I agree that the humanitarian community needs to improve its communication in the field, particularly with beneficiaries, and that there are a range of tools with which to do so. However we need to be realistic about what those tools can achieve, and in this case recognise that when we feed “facts” into the rumour mill, it won’t stop the rumour mill from grinding – those facts just get all churned up with all the other rumours into a great big tasty rumour pie.

Related posts:

  1. The Antisocial Humanitarian Pt.1
  2. Correcting crowdsourcing in a crisis
  3. Humanitarian Games Catalogue
  4. Humanitarian Information Centre Myanmar
  5. Compare and contrast

7 Responses to The Antisocial Humanitarian deals with rumours

  1. The power of rumors is amazing. I agree completely about working around them as best you can; I haven’t really seen one stopped yet. They fade over time, I guess.

  2. Jon Thompson

    Paul-
    Let us not forget OpenStreetMap which is a collection of crowdsourced data!
    Cheers,
    Jon

  3. Jon – absolutely. I’m not arguing that “crowdsourcing” is a dead end itself, only that it must have limits and that those limits don’t seem to be well-understood or widely-discussed.

  4. Hi All,

    Reading your comments, one would think you started spreading the following rumor:

    “Patrick thinks that all rumors in humanitarian crises can be stopped and that rumors are really not that important anyway.”

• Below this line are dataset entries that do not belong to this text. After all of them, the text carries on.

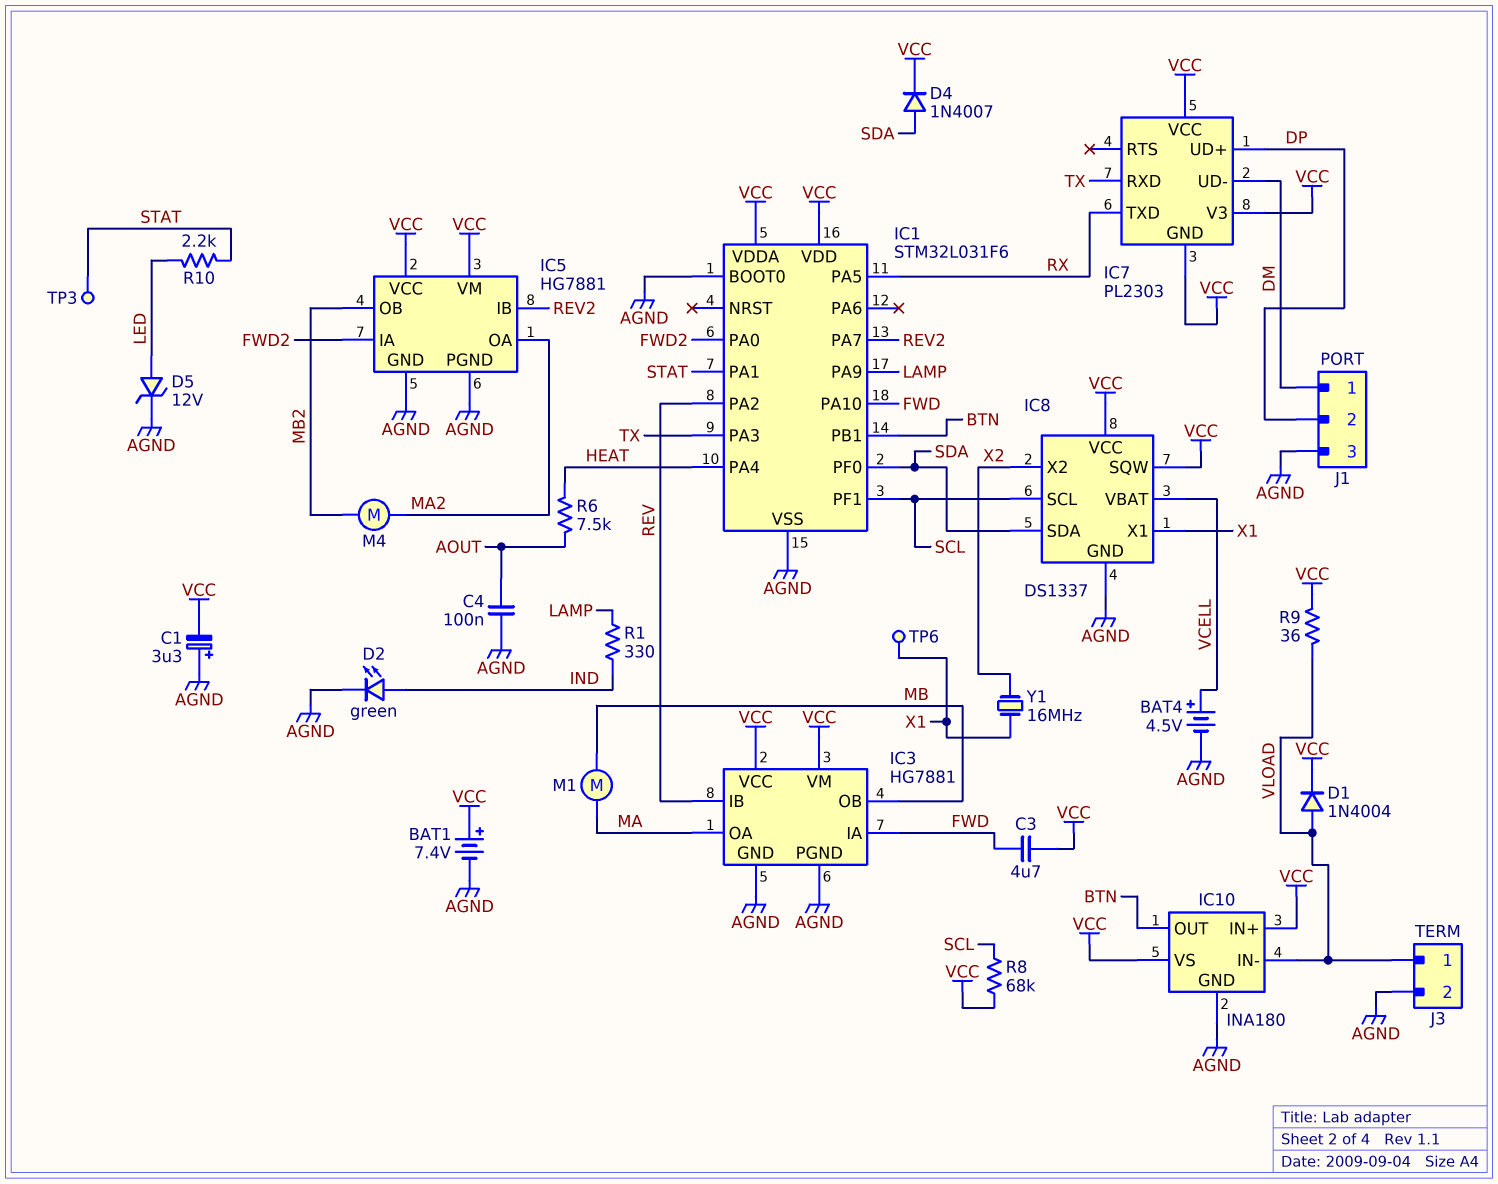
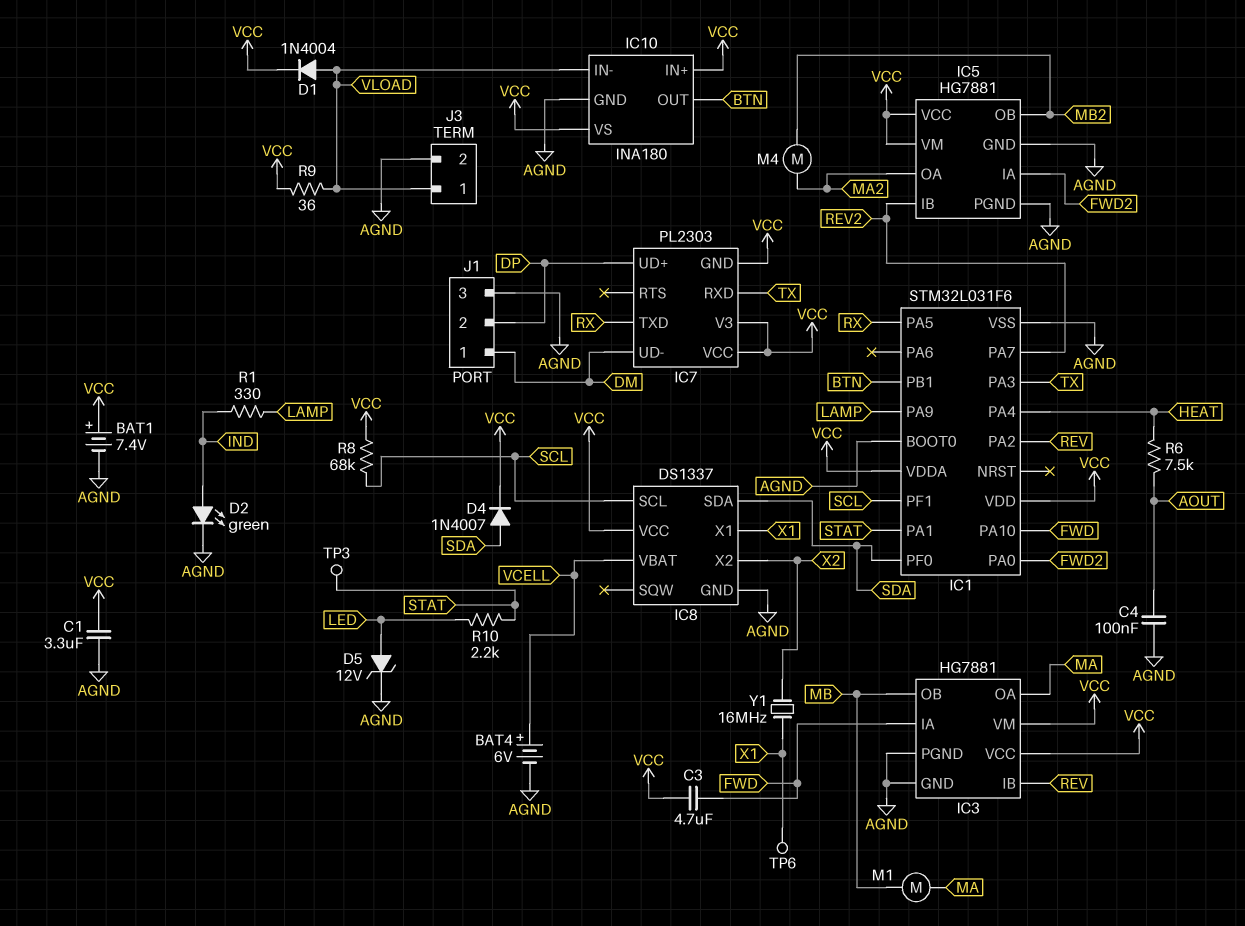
BAT4: 4.5V (plus VCELL, minus AGND) -> 6V (plus VCELL, minus AGND)
C1: 3.3uF (plus AGND, minus VCC) -> 3.3uF (AGND, VCC)
IC8 pin SQW: VCC -> none

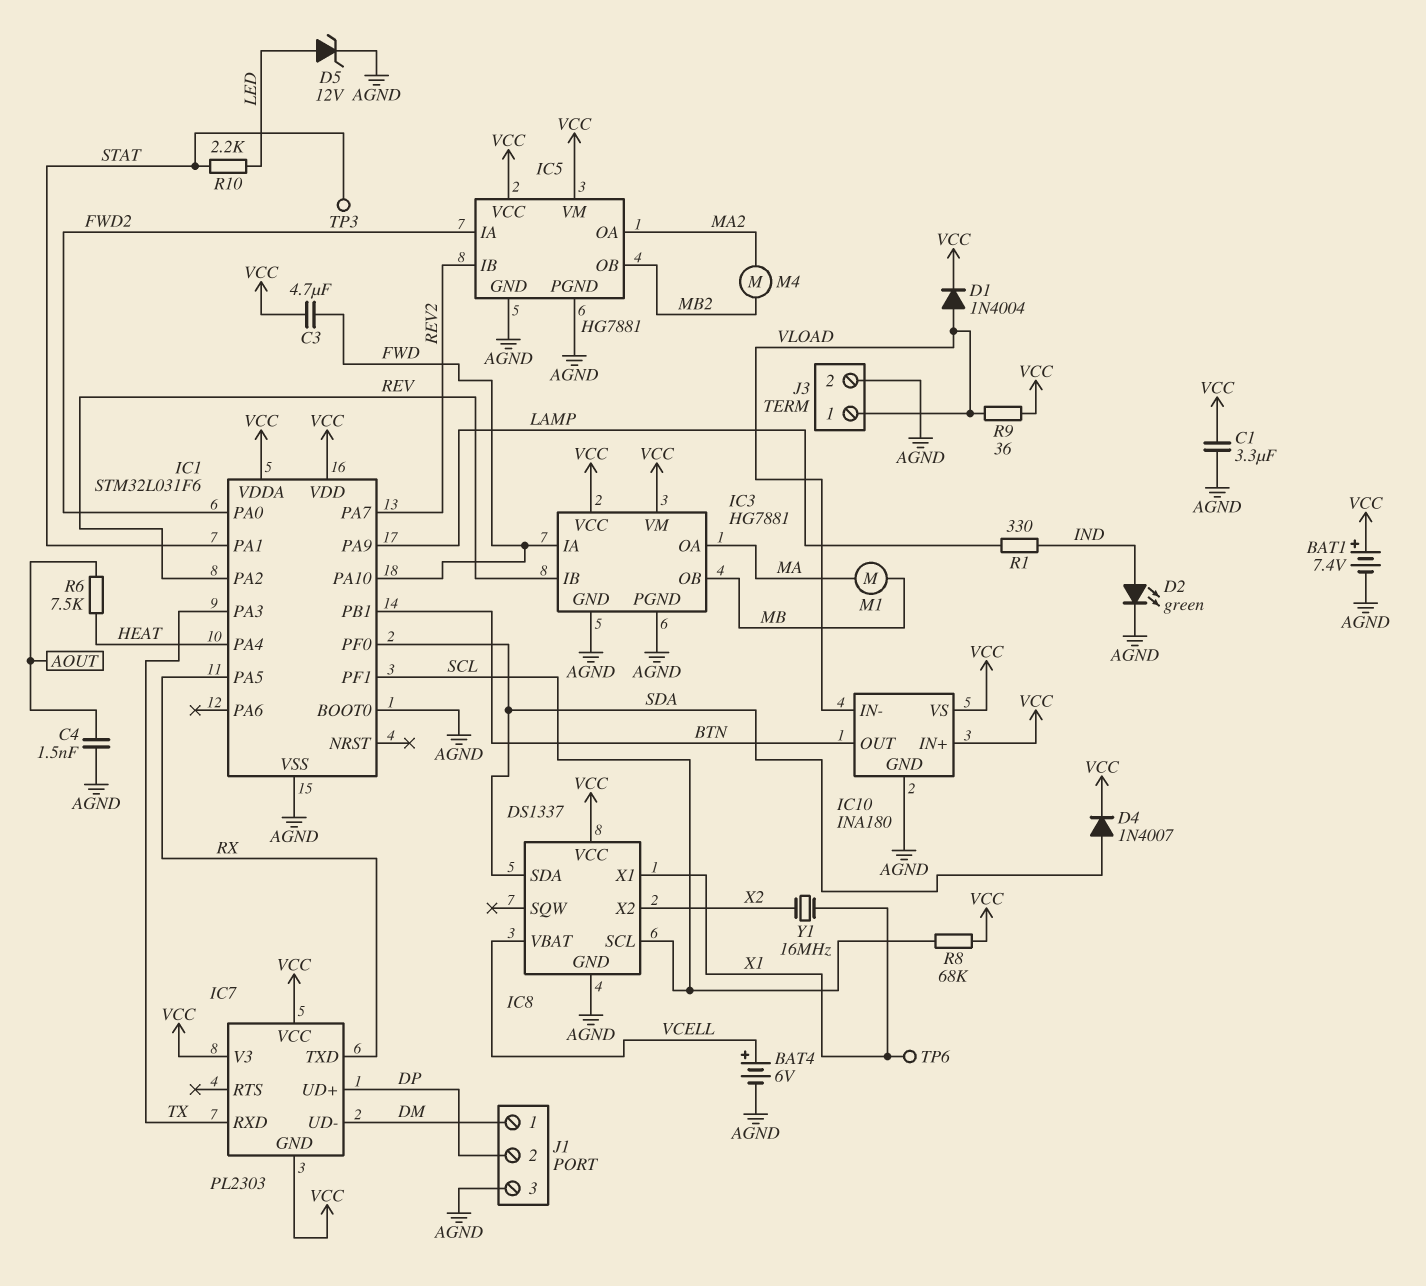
C4: 100nF (AGND, AOUT) -> 1.5nF (AGND, AOUT)

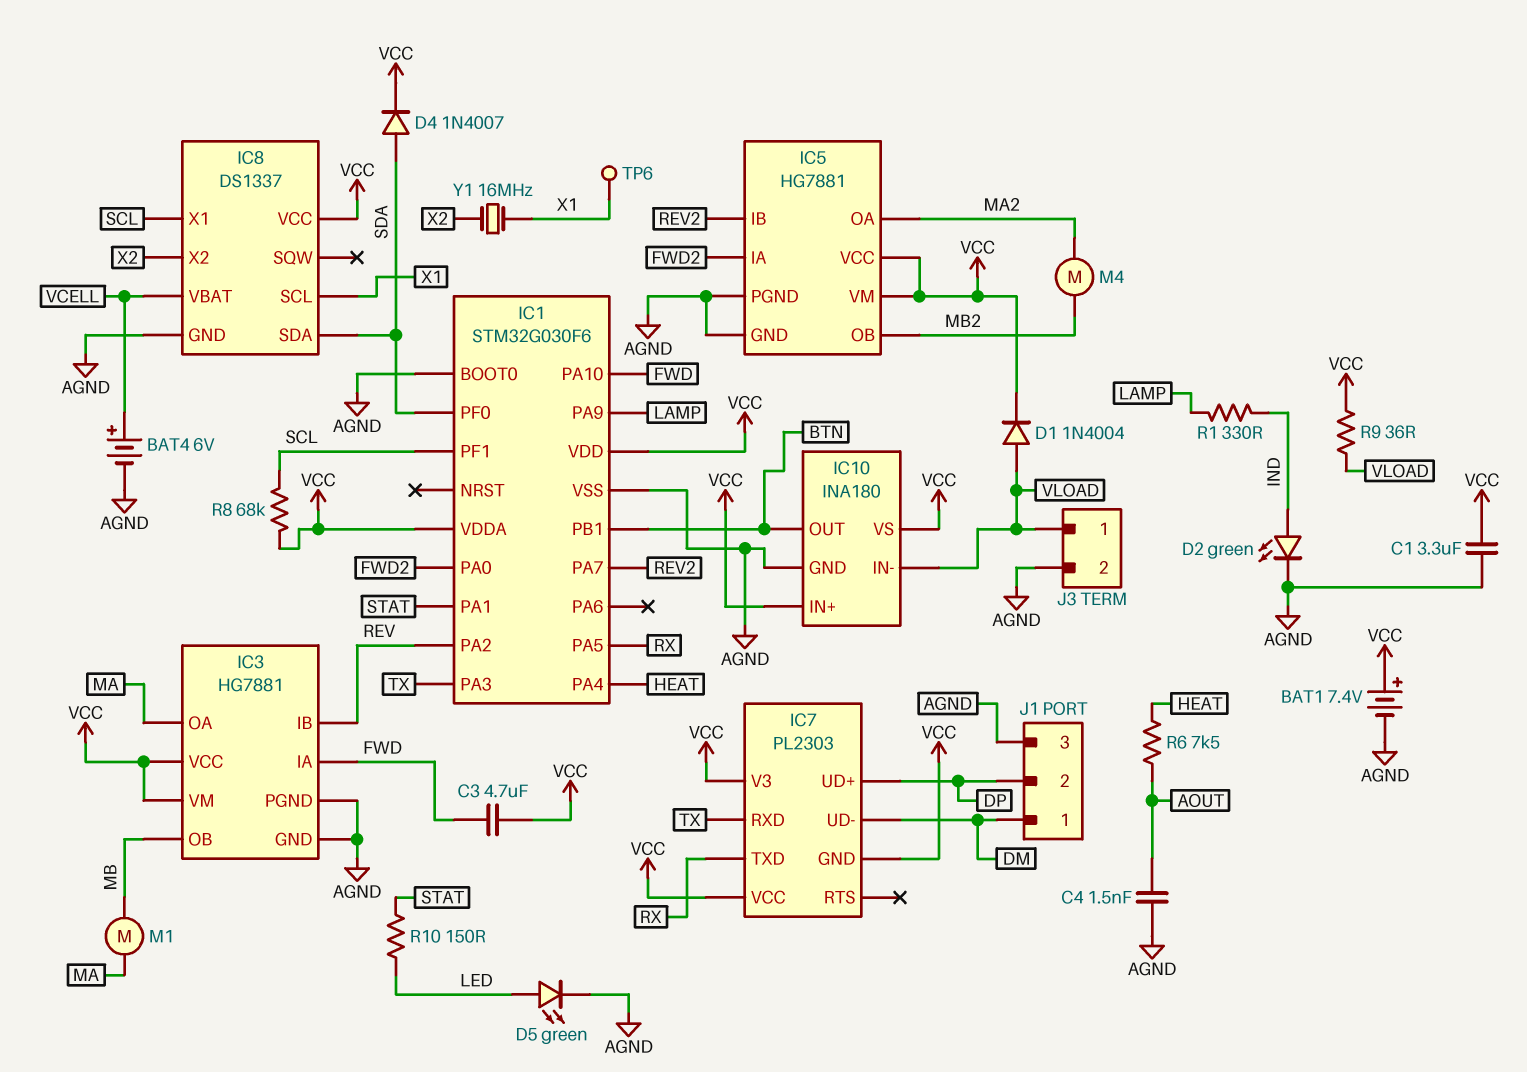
D5: zener 12V (A LED, K AGND) -> LED green (A LED, K AGND)
IC1: STM32L031F6 -> STM32G030F6
IC8 pin SCL: SCL -> X1
IC8 pin X1: X1 -> SCL
R10: 2.2k (LED, STAT) -> 150 (LED, STAT)
TP3: test point (STAT) -> none

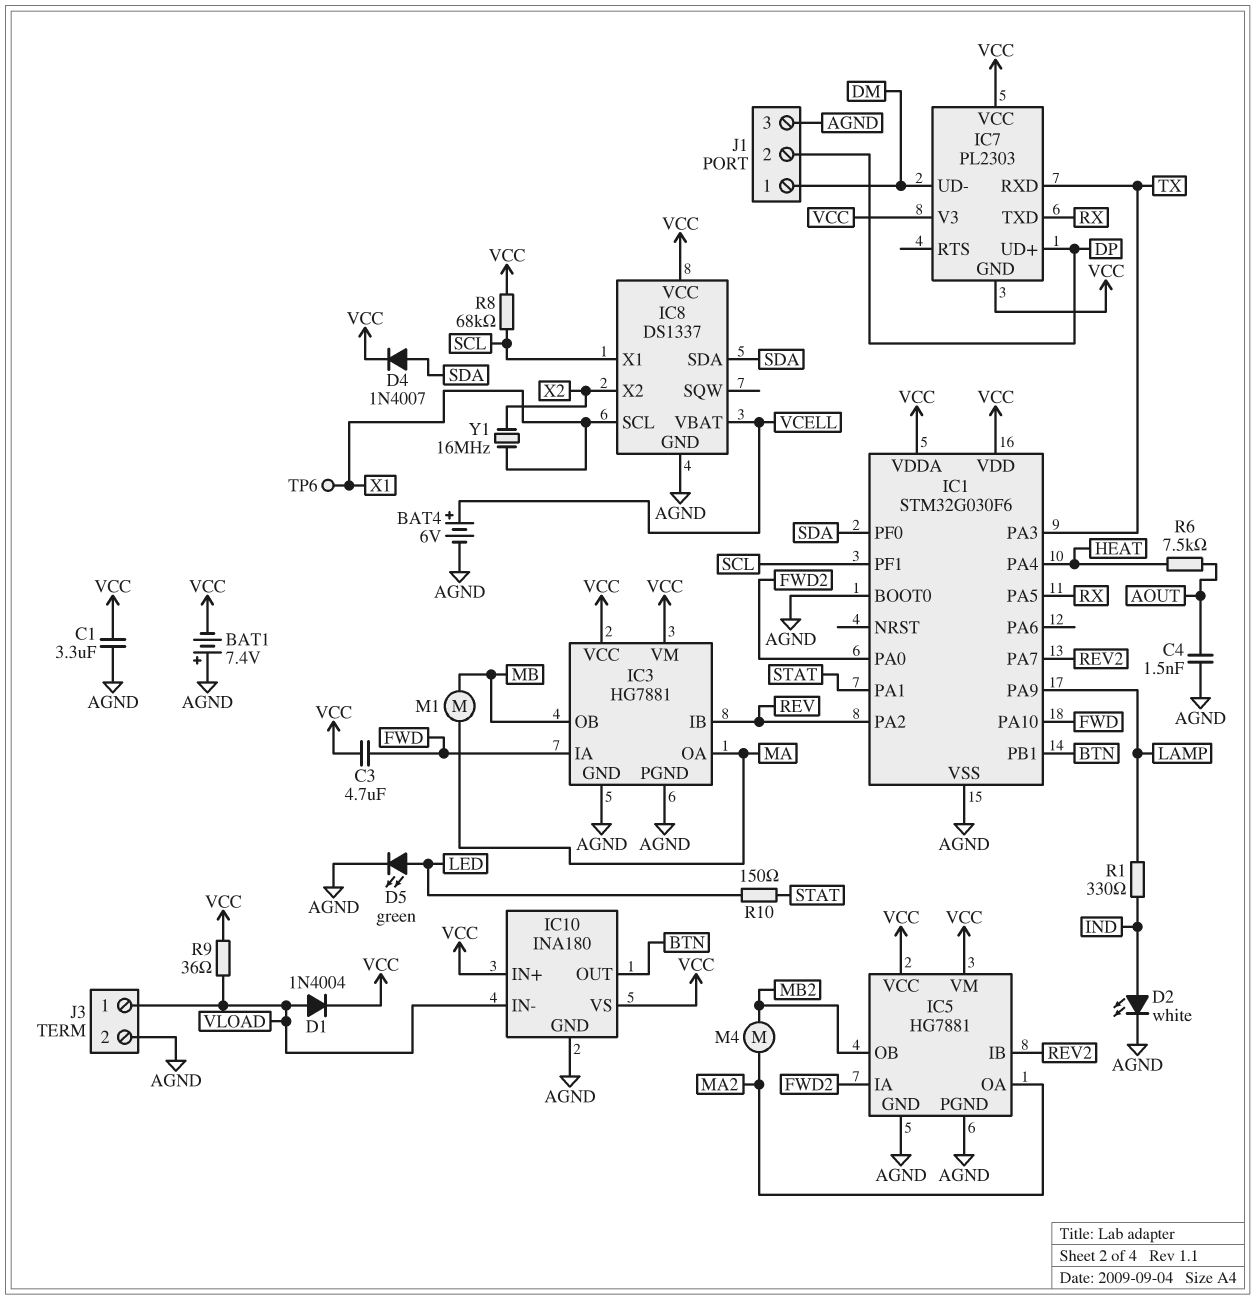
BAT1: 7.4V (plus VCC, minus AGND) -> 7.4V (plus AGND, minus VCC)
D2: LED green (A IND, K AGND) -> LED white (A IND, K AGND)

    Wow. Clearly, blogs and comments do an equally good job as Jeff’s rumor mill. Very interesting.

    You may all have given up on trying to counter rumors, and of course that’s entirely your prerogative, and of course, in many cases, the best you can do is run. Absolutely. And I know just how serious this is. I’m talking about these issues with UNDP/Sudan every day. The latest story is a rumor about international humanitarian workers putting poison in the water of an IDP camp. The result was serious. Who ever said rumors were funny?

    But I’m simply not content to say “alright, nothing we can do, nothing to be done.”

    I’m far more interested in re-doubling my study of rumors to better understand them, eg., as a dynamic network phenomenon (this should appeal to Paul), in order to try and get insights on how one prevents or mitigates this kind of tipping point. Patterns vs anti-patterns.

    Have I quelled the rumor about “Patrick and rumors”?

    Unlike Paul, I do think that new ICTs can play a potentially important role compared to traditional press releases, and unlike Paul, I won’t dismiss this potential until much more work has been done on the subject.

    Cheers!
    Patrick
    I only have one question: what about the rest of my comprehensive answer to Paul’s concerns about crowdsourcing in crisis?

  5. Patrick – The internet is a good example of a rumour mill, but I don’t believe that this is qualifies as rumour. I quoted quite clearly from your original post, and you didn’t provide any evidence to support the Madagascar example. In the wider context of crowdsourcing, my point is that in a rumour mill there is limited distinction between fact and rumour, and adding more fact does not lead to less rumour.

    “Unlike Paul, I do think that new ICTs can play a potentially important role compared to traditional press releases, and unlike Paul, I won’t dismiss this potential until much more work has been done on the subject.”

    In this post I was specifically responding to the example of Twitter, which was the example that you provided. I clearly think ICT plays an important role in public information (as my writing I think makes clear) but I think the proponents of Twitter vastly over-estimate what it actually does, and probably over-estimate what it can do.

    My “comprehensive” (aha, cough cough, ahem, tugs at collar) response will post later today or tomorrow…

  6. Wow, this is getting personal. Count me out. And enjoy blogging.

  7. Errr, I’m not sure which part was personal?